The girl group PTAF (which stands for Pretty Taking All Fades) might not ring a bell, but odds are you know their breakout hit, “Boss Ass Bitch.” The hip-hop trio made the song during an after-school class when they were students at Crenshaw High back in 2012. The song went viral and later caught the attention of Nicki Minaj, who remixed the slap with her own lyrics. Though Nicki gave the girls a shout-out on Instagram the day the track was released, they claim that the singer never contacted them about using their beat and that the song itself came as a surprise. In the last few years, PTAF, who are all young mothers, have graduated from high school and released a newer, sleeker music video for the track. They signed to Capitol Records in 2014 and dropped two projects last year: Fake Friends and The Hard Way. Though they have yet to come out with another viral hit, they’re working on new stuff and have hopes of breaking through without Nicki's help soon.
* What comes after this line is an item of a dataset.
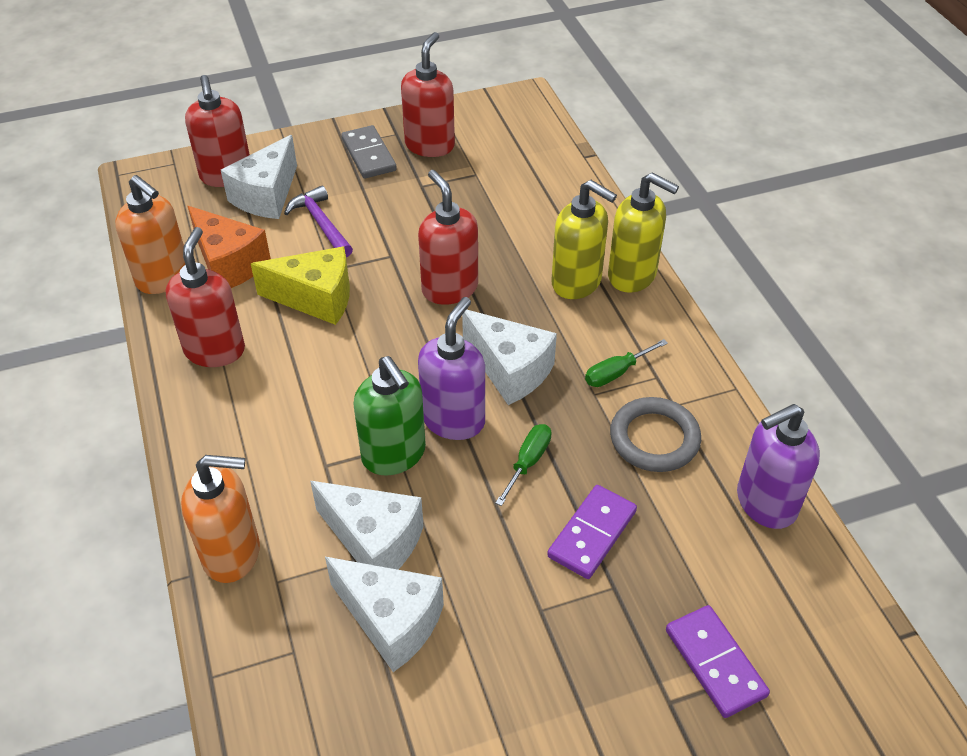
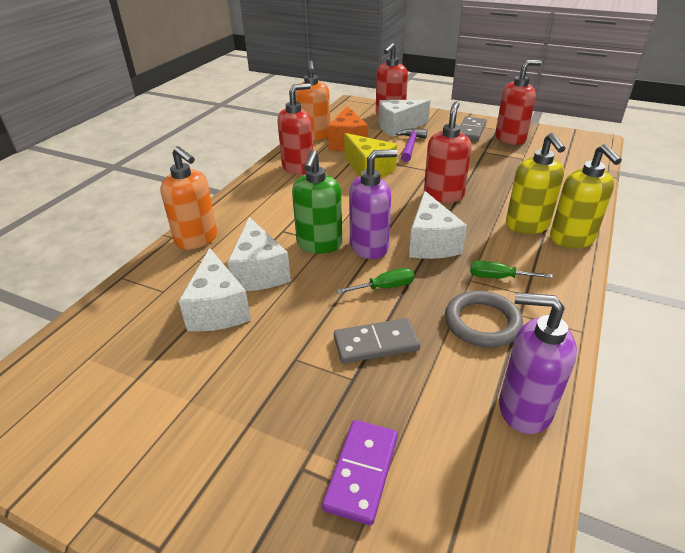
camera: 45 degrees right, 10 degrees down
(592, 534) = (376, 343): purple domino -> grey domino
For the last few years, Compton-bred rapper AD has been steadily building a name for himself and dropping new releases. Like Inglewood MC Skeme (who is also on this list), AD has made his hometown a central feature of his music, most notably through his 2013 and 2014 mixtapes, Welcome to ComptonFornia and ComptonFornia 2. His latest mixtape, Blue:89, is a collection of synth-heavy, bouncy tracks that match well with the rapper’s energetic vocals. Featured artists on the project include Lil Durk, OT Genesis, Jon Hart and RJ, as well as production from League of Starz. Some of his songs, like “Juice,” are starting to get radio play, so keep an ear out for more from the young rapper.
6. B-Mac the Queen
B-Mac the Queen is a little-known rapper from the Crenshaw district who is part of Hit Boy’s HS87 (Hits Since ’87) hip-hop collective. She’s been on the scene making music for the past eight years and was featured on HS87’s last two compilation albums, We the Plug (2014) and All I’ve Ever Dreamed Of (2013). She dropped her first EP, Black Kid$, on Aug. 3, with features from Skeme, iLL Camille and Kembe X. The eight-track release (plus a bonus track) is a perfect intro to B-Mac, who is known for her deep voice and particular blend of “ghetto gospel.” She’s tough and fierce, but reflective and candid about her life and Los Angeles, too. Not only is it refreshing to hear a female voice in the rap world, but it’s nice to hear one as real and raw as hers.